Ask any Adelaidean what our city is most renowned for and they’ll be sure to supply you with one of the following:
a) Our extensive list of festivals and sporting events
b) Our highly-acclaimed wine and culture
c) Our infinite beachfronts
All play a pivotal role in the upkeep of our city’s uniqueness. One could even argue that Stobie poles, pie floaters and Balfours’ frog cakes are attributed to our southern coastal town’s allure. But for city-dwellers in the know (of which, admittedly, there are few), it are the lesser-known landmarks that have provided Adelaide its own identity.
The “Random Art on the Hill” in Blackwood; the unmistakable Men in Black cutout that’s been peering out of a window on Cross Roads circa 1998; or what about the tiny, almost-indiscernible door outside the front of Naked on Rundle Street?
Someone – or something – is behind it all.
Curiosity successfully aroused, I recently took it upon myself to delve deeper into Adelaide’s profusion of unexplained phenomena. And that journey ― like the one our forefathers embarked on in 1770 ― led me to lands previously unknown.
For the pioneering settlers, the final destination was Australia.
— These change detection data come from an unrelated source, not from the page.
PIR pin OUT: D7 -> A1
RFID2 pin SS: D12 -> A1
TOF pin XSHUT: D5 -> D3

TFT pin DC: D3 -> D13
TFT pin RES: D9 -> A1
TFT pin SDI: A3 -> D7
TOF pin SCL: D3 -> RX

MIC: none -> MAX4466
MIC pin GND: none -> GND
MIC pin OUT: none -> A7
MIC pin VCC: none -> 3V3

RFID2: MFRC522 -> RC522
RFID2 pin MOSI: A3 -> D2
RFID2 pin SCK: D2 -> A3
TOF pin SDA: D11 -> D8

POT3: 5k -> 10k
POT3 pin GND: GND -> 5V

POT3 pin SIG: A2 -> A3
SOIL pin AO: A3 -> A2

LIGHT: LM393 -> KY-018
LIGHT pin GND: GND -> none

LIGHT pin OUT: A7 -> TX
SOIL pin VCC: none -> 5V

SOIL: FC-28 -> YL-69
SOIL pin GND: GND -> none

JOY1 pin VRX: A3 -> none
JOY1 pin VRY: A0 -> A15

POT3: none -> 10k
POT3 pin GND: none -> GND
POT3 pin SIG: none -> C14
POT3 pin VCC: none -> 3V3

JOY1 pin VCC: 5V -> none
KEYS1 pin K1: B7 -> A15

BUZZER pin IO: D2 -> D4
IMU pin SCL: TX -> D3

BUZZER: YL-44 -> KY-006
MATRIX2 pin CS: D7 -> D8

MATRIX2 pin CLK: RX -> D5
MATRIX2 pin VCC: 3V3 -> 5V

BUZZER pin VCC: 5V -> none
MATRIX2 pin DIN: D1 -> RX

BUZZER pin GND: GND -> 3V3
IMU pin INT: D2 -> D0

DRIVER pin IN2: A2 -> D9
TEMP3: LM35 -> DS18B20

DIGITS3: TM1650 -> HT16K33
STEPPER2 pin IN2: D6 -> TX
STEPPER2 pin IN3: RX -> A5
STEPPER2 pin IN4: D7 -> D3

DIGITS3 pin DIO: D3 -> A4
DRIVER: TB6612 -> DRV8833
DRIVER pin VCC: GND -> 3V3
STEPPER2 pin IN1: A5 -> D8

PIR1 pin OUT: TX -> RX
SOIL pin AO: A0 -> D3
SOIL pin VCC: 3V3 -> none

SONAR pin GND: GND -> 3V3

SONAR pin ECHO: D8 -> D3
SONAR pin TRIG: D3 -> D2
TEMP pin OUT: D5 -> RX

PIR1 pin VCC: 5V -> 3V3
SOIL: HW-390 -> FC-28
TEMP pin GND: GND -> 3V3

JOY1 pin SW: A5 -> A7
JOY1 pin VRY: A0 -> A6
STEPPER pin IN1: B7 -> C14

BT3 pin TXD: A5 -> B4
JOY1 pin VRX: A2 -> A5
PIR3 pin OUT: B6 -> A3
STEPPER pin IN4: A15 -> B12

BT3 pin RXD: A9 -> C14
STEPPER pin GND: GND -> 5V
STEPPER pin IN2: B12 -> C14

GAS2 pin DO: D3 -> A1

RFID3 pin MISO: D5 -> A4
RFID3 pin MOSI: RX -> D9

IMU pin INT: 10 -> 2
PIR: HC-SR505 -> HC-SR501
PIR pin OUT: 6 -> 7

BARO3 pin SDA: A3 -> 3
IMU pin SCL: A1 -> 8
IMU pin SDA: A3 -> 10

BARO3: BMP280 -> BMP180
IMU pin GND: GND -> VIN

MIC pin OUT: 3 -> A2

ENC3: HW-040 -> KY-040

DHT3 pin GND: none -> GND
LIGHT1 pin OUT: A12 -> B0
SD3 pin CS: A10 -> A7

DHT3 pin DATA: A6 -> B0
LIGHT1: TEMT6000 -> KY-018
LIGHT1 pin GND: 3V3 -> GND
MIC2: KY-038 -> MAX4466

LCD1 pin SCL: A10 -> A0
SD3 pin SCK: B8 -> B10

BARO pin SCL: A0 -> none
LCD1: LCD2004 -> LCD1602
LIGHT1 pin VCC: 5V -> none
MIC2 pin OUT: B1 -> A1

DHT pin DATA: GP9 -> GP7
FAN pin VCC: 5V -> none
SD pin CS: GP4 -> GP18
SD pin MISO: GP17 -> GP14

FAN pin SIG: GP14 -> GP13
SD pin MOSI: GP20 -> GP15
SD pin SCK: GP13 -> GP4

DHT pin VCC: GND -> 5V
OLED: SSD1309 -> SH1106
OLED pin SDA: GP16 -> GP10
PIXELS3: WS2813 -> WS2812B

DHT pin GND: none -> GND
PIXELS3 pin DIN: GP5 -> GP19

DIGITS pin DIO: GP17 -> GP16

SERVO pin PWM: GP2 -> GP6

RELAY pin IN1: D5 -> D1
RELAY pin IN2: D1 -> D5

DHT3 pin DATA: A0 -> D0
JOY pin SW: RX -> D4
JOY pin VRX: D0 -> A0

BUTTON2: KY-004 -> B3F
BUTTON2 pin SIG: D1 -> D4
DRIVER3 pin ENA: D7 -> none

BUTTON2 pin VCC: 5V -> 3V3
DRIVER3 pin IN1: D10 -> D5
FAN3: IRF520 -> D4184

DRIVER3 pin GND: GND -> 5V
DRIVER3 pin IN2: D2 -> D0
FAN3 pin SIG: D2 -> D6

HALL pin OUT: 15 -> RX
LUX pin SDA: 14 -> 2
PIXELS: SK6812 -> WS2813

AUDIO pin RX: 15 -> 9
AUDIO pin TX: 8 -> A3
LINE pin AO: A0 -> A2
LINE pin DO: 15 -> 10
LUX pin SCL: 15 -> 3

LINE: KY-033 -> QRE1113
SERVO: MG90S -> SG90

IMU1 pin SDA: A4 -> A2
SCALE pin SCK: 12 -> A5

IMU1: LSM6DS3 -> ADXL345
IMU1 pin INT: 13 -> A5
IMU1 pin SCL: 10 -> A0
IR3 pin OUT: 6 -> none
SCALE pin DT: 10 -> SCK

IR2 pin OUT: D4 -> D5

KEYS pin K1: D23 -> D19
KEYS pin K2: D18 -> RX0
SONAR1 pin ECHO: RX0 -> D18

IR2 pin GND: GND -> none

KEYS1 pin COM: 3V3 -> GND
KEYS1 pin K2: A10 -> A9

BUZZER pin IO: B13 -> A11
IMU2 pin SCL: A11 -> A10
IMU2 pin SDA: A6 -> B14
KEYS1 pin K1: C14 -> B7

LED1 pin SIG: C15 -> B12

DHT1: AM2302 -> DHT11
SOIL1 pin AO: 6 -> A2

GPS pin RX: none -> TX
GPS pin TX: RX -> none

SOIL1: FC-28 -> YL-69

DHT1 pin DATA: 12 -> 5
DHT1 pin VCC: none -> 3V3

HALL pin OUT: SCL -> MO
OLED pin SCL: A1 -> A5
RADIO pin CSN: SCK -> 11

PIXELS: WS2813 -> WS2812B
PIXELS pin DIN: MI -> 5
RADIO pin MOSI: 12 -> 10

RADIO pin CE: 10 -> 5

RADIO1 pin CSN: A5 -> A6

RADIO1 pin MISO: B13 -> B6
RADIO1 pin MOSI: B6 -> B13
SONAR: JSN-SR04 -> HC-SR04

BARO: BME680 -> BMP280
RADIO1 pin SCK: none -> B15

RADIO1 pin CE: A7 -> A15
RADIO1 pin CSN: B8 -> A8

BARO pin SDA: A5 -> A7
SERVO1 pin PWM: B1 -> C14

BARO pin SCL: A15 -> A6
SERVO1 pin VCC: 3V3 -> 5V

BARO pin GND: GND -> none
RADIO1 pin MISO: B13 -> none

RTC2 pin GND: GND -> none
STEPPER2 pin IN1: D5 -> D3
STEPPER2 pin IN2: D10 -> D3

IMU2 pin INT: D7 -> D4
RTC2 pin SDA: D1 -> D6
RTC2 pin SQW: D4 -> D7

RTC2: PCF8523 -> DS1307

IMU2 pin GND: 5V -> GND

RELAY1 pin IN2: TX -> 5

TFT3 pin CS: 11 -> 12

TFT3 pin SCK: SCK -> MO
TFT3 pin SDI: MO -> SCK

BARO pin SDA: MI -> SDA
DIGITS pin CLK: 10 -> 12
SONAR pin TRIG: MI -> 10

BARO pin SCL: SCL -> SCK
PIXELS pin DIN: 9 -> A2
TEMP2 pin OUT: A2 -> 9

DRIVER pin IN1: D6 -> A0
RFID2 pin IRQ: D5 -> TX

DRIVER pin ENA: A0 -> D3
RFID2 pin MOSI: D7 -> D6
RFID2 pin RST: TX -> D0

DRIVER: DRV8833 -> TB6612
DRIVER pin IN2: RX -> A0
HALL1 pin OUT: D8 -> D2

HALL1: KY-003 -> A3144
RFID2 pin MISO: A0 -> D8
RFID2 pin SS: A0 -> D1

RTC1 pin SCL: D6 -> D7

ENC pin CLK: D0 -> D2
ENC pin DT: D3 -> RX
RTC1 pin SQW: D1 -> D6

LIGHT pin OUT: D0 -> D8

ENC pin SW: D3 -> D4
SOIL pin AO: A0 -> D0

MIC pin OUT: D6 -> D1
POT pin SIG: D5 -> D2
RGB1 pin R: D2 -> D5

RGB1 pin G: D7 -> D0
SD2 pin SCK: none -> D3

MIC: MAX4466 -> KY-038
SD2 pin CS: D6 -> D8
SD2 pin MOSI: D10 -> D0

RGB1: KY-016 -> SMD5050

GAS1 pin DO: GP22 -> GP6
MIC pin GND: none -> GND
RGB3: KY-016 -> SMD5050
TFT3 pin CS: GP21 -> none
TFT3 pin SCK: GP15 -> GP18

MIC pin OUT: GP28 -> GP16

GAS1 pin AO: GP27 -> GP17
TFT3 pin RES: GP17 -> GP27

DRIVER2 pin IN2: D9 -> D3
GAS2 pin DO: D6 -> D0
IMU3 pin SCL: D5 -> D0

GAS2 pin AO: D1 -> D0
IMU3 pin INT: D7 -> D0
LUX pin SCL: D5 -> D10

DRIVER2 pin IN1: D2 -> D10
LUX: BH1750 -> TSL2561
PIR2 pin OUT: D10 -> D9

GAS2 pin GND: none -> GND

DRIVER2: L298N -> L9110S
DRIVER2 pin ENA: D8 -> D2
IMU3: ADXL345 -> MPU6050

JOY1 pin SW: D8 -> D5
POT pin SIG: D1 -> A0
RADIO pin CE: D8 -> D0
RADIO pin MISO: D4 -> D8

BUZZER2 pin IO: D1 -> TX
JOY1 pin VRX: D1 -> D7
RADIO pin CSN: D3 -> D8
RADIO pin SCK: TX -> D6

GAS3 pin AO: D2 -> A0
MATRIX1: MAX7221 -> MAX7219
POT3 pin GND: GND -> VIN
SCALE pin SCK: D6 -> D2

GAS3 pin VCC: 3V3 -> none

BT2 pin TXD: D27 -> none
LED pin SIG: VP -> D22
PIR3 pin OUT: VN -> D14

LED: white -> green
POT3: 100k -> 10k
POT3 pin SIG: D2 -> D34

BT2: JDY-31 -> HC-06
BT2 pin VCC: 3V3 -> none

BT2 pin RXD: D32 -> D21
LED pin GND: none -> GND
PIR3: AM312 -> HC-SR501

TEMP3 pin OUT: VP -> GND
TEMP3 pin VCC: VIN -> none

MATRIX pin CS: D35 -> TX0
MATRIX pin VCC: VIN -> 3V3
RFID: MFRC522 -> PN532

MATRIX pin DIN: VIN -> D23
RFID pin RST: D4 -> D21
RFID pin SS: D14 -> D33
For me, it was Yarnbombing.
As dubious as the title may sound, Yarnbombing – although a concept not entirely brand new – has had a recent revolutionary impact on Adelaidean street art. With knitted garments replacing spray-paint, however, the finger of blame is more likely to be directed at one’s grandmother than any misbehaving delinquent.
Responsible for the outbreak is Radical Craft Adelaide, a group of harmless-looking insurgents with unrivalled knitting abilities. The self-titled ‘Knit Ninjas’ are taking the city by storm, besieging it in the dead of night with scarfs and teacozies and other unidentifiable woollen apparel.
Although lovingly-crafted, these crocheted bits and bobs are the trendiest form of public defacement, found attached to anything from streetlamps to bike racks. And – much like the wildly-rampant Einstein on a Bike graffiti plastered around town – once you spot one, you can’t stop.
While out exploring, I was fortunate enough to stumble upon several of the woollen perpetrators myself. One of which was attached, rather incongruously, to the door handle of Hinley Street’s The Reading Room. Adding credence to the graffiti’s remarkable powers of duplicity, the boys inside hadn’t even realised they’d been targeted!